We’ve had incredibly stormy weather down here this week. Almost all the streets a few blocks downhill from me flooded, and Uptown became a surfing safari. Even City Hall was closed for the day. The winds were wild. A tornado severely damaged a small city on the North Shore close to the Mississippi Border. Fortunately, I had just bought groceries, and the electricity stayed on. It was a good week to just read a book in many ways. This weekend is the quiet before the next storm. It’s a named storm like many that go into the history books. It’s officially entitled “The People of the State of New York v. Donald J. Trump.” We all know it as the Stormy Daniels Hush Money Case.
The first place to check to get the facts of the case as we know it is Forbes Magazine.

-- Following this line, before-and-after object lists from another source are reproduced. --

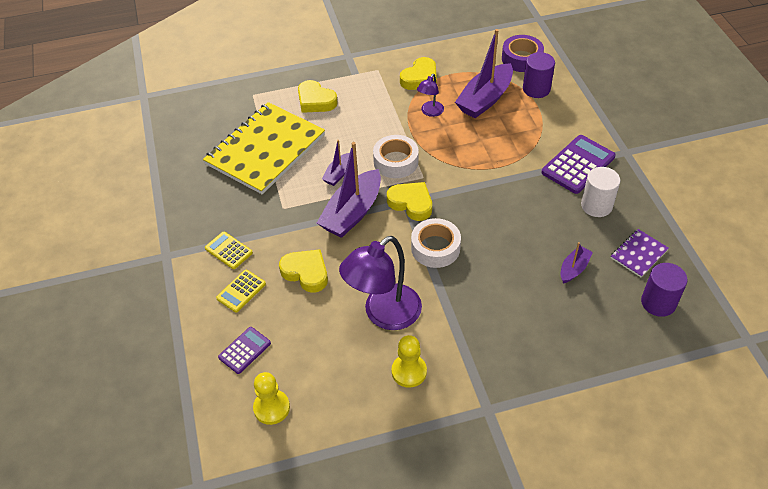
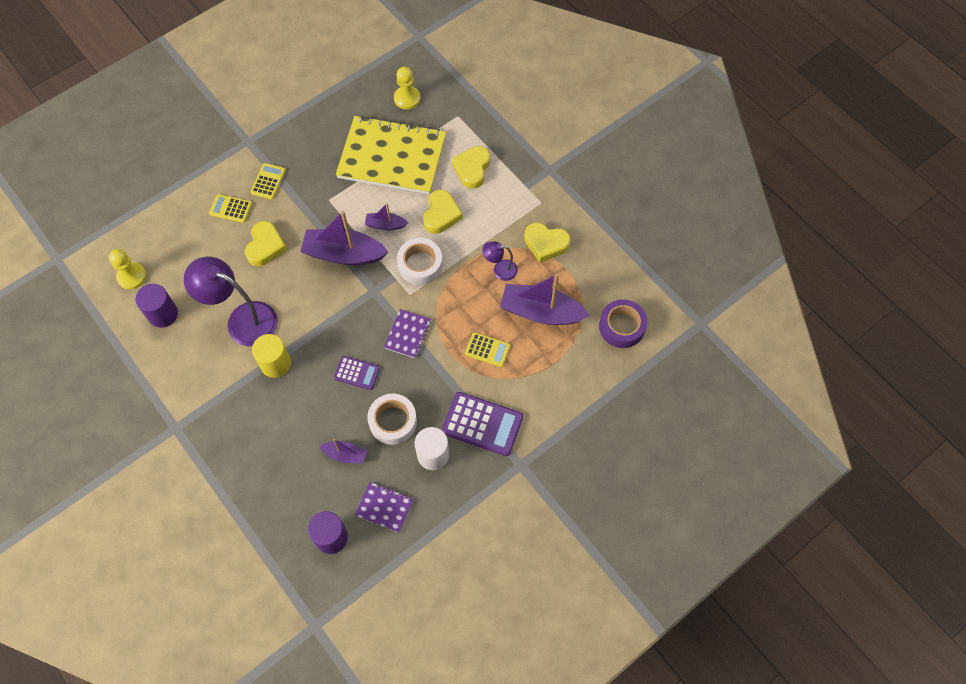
camera: 65 degrees right, 15 degrees up
(244, 350) = (176, 236): purple calculator -> purple calculator (357, 373)
(409, 371) = (193, 358): yellow pawn -> yellow pawn (407, 98)
(411, 203) = (373, 296): yellow heart -> yellow heart (441, 214)
(435, 248) = (328, 333): white tape -> white tape (393, 421)
(449, 299) = (275, 363): none -> yellow cylinder
(465, 190) = (408, 334): none -> purple notebook
(506, 141) = (487, 350): none -> yellow calculator
(536, 89) = (579, 355): purple cylinder -> purple cylinder (163, 314)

Staff writer Alison Durkee has a bulleted timeline to highlight everything known to date. “Trump And Stormy Daniels: What To Know About Hush Money Saga That Led To Ex-President’s First Criminal Trial.”
Former President Donald Trump will go on trial in Manhattan next week as he faces felony charges for falsifying bank records—the first of his criminal cases to go to trial—which will mark the culmination of a yearslong saga stemming from his alleged affair with adult film actress Stormy Daniels and a “hush money” payment made during his 2016 campaign to keep her quiet.

Kristal did not want to hear any news yesterday afternoon. I imagine a lot of us are Kristal.
This is a historical trial. He’s the first Former President to be criminally indicted. Trump faces 34 felony charges of falsifying business records in the first degree. These charges carry a maximum sentence of 136 years if convicted on all counts. Since Trump is a criminal defendant on parole, he must attend court daily. Unless they can sedate him with tranquilizers that would stun an elephant, I doubt he can hold it together. You see, my friend John agrees with that assessment. The list of witnesses is trickling out through the media. This is from MSNBC.
NBC News obtained a list of potential witnesses for the prosecution in Trump’s hush money trial. The list includes Stormy Daniels, Karen McDougal, Michael Cohen, and Hope Hicks among other Trump associates.
Politico has a long story today about Michael Cohen and his testimony next week. “Michael Cohen on the Trump Trial: Prepare To Be Surprised. Trump’s former attorney on the hush money trial, how he’s preparing for life as the key witness and who he expects Trump will choose as a 2024 running mate.” Ryan Lizza interviewed Cohen, which is the central part of the article.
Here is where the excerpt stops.